Não cantarolava já agora o moleiro. Num impulso tinha pegado nos dois cristos e sem saber muito bem o que fazer, como sempre acontece aos homens nestas situações, andava de cá para lá com os ditos nas mãos, talvez, quem sabe, suplicando por uma boa hora…
Valeu-lhe a chegada de sua mãe, Teresa Gonçalves, chamada com urgência por Joaquina.

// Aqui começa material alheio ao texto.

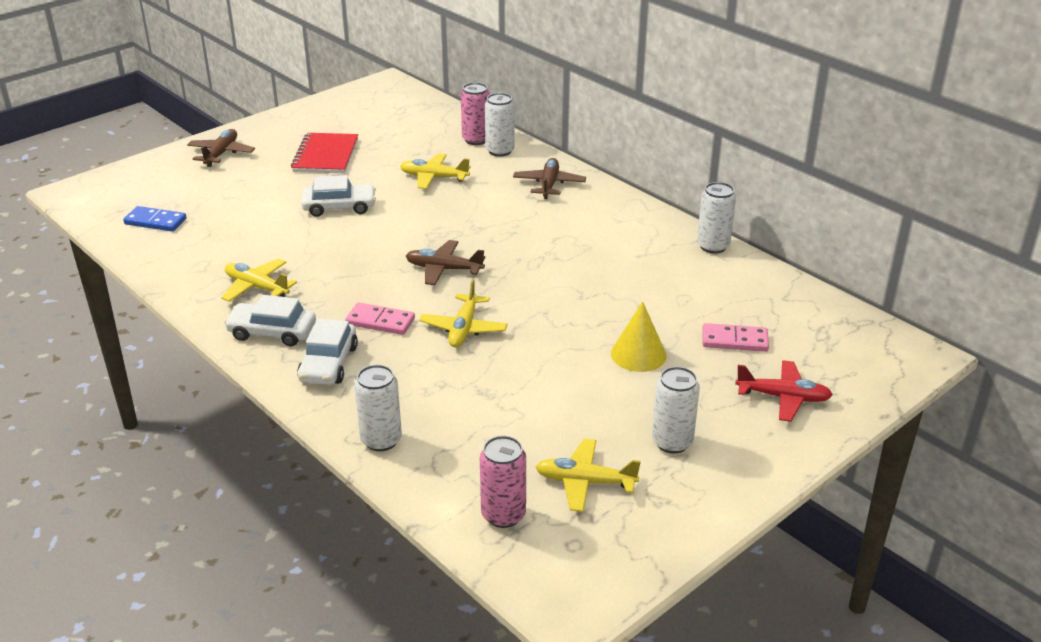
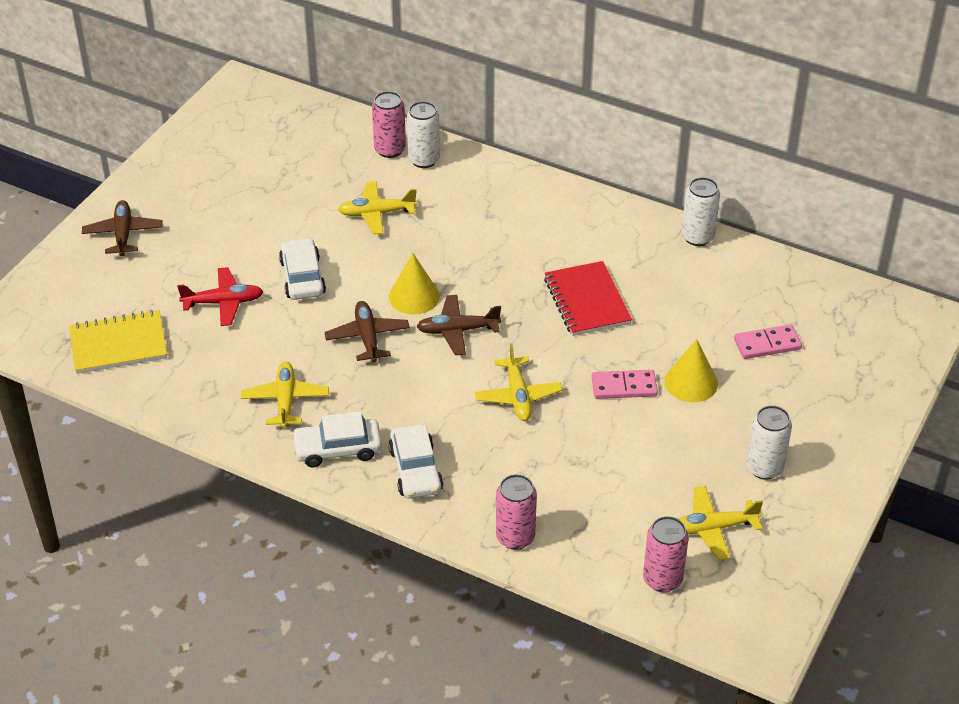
camera: 20 degrees left, 10 degrees up
(155, 221) = (118, 344): blue domino -> yellow notebook
(257, 287) = (285, 400): yellow plane -> yellow plane turned 75 degrees clockwise
(326, 156) = (242, 210): red notebook -> red notebook (587, 301)
(339, 207) = (302, 277): white car -> white car turned 75 degrees counterclockwise
(380, 321) = (434, 409): pink domino -> pink domino (624, 386)
(381, 440) = (515, 537): white can -> pink can
(423, 238) = (414, 296): none -> yellow cone
(549, 184) = (500, 195): brown plane -> brown plane (367, 337)
(783, 397) = (835, 395): red plane -> red plane (223, 302)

Sempre as mães nos chegam nas horas certas e de apoquentação, sobretudo àqueles, que ainda têm a ventura de as ter.

O rio Sever junto ao Moinho, testemunho vivo destas estórias...


Pouco faltava para a meia-noite, quando a avó Teresa, conseguiu retirar com vida das entranhas de sua nora, o segundo filho varão do casal de moleiros, que seria o único, pois o primeiro havia falecido da lua entripal, e a partir daí só germinariam filhas: Maria a que todos conheceram por Júlia, Luísa e Emília de uma só vez, e por fim Vicência.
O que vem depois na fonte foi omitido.